Talvez por o livro ter saído muito próximo da estreia de The Dark Knight, o segundo filme da trilogia cinematográfica que Cristopher Nolan dedicou ao Homem Morcego, houve quem visse no Joker de Azzarello e Bermejo, uma versão em papel do Joker magistralmente interpretado por Heath Ledger no cinema, mas as semelhanças entre o livro e o filme são apenas coincidência, pois Azzarello escreveu a história em 1986, dois anos antes do filme estrear, sem ter tido acesso ao argumento, o que não impede que um desenho que Bermejo fez para o site Batman on Film, em 2006, quando começou a trabalhar no livro, possa ter servido de inspiração aos responsáveis pela concepção visual do filme de Nolan.
  Se Azzarello constrói com grande eficácia uma história extremamente violenta de luta pelo poder, o maior responsável pela visão perturbadora que esta história transmite ao leitor é Lee Bermejo. O desenhador passou quase dois anos a desenhar as mais de cem páginas desta história, mas o resultado valeu a pena, mesmo que em alguns casos seja evidente o uso de referências fotográficas, como numa imagem em que o Joker aparece em contrapicado a apontar um revolver que apresenta grandes semelhanças com um dos mais emblemáticos planos do filme brasileiro Cidade de Deus.

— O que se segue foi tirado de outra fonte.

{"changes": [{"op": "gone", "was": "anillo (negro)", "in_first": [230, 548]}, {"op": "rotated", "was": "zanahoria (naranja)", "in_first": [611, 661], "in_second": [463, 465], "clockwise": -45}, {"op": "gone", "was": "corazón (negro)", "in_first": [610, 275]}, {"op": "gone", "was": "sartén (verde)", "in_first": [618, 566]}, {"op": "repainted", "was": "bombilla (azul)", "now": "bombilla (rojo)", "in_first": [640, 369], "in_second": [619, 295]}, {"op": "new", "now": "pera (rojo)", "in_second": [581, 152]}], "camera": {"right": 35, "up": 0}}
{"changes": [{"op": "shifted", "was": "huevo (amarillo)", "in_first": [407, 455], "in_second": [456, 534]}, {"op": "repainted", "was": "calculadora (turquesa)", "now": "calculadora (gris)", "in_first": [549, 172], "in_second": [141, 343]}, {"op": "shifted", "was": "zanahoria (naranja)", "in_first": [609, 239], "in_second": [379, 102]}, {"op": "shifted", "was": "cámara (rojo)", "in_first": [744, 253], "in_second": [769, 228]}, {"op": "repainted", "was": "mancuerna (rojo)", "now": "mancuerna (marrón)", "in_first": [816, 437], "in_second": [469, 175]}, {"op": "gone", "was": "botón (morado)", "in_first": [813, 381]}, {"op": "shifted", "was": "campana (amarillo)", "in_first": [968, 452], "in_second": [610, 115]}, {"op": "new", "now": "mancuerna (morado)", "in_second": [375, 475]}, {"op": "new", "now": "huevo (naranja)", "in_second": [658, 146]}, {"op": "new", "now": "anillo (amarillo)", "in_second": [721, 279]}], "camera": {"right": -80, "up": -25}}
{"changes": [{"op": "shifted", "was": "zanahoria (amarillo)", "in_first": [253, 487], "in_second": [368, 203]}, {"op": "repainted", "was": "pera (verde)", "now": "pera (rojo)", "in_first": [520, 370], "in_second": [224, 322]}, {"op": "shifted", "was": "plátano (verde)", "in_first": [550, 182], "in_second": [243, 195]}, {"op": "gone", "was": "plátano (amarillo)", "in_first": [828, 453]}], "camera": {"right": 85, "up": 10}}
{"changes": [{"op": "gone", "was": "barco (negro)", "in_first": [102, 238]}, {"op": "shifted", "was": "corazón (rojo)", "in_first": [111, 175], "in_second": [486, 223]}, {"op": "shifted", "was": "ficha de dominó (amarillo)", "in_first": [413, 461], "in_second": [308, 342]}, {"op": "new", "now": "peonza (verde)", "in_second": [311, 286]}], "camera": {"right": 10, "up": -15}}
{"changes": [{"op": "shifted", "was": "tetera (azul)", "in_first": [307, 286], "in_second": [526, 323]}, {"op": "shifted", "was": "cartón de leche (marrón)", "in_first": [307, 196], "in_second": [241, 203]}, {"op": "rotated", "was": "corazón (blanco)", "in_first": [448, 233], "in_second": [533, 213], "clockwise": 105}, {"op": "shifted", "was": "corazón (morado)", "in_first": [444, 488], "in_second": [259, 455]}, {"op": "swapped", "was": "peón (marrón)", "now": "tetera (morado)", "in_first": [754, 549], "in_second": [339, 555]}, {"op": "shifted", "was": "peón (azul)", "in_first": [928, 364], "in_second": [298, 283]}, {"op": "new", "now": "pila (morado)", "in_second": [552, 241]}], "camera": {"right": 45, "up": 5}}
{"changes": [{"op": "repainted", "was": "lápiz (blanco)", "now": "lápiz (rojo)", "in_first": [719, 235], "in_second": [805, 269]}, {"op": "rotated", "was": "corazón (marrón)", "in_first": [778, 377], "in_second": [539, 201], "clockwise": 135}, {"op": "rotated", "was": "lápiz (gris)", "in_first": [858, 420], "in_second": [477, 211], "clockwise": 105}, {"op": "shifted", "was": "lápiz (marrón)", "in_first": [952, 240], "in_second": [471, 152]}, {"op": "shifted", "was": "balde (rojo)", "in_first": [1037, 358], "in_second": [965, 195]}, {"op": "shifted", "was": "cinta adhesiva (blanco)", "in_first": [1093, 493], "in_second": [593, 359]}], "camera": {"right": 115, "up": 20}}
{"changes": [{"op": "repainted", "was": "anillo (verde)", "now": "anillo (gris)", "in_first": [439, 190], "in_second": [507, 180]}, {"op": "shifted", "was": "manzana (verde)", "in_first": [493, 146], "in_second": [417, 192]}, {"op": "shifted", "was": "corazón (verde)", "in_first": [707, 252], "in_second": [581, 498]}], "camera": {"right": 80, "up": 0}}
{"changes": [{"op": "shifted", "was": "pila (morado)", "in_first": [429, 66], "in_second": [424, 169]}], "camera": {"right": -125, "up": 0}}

 Alternando na mesma páginas imagens desenhadas a traço, com ilustrações em cor directa, Bermejo, contando com a arte-final de Mick Gray consegue imagens espectaculares, de um realismo perturbador, acentuado pelas cores sombrias de Patrícia Mulvihill, que já tinha sido a colorista de 100 Bullets. E, num livro cheio de pormenores, que justificam sucessivas leituras, não falta mesmo uma homenagem à Piada Mortal, na cena no restaurante italiano, em que o Joker a comer camarões numa mesa rodeado de bandidos, nos remete para uma cena idêntica num dos flash backs da Piada Mortal, só com a grande diferença que, em vez de um jovem inseguro, pressionado por um grupo de criminosos a participar no assalto que vai mudar a sua vida, desta vez é o Joker quem comanda o jogo.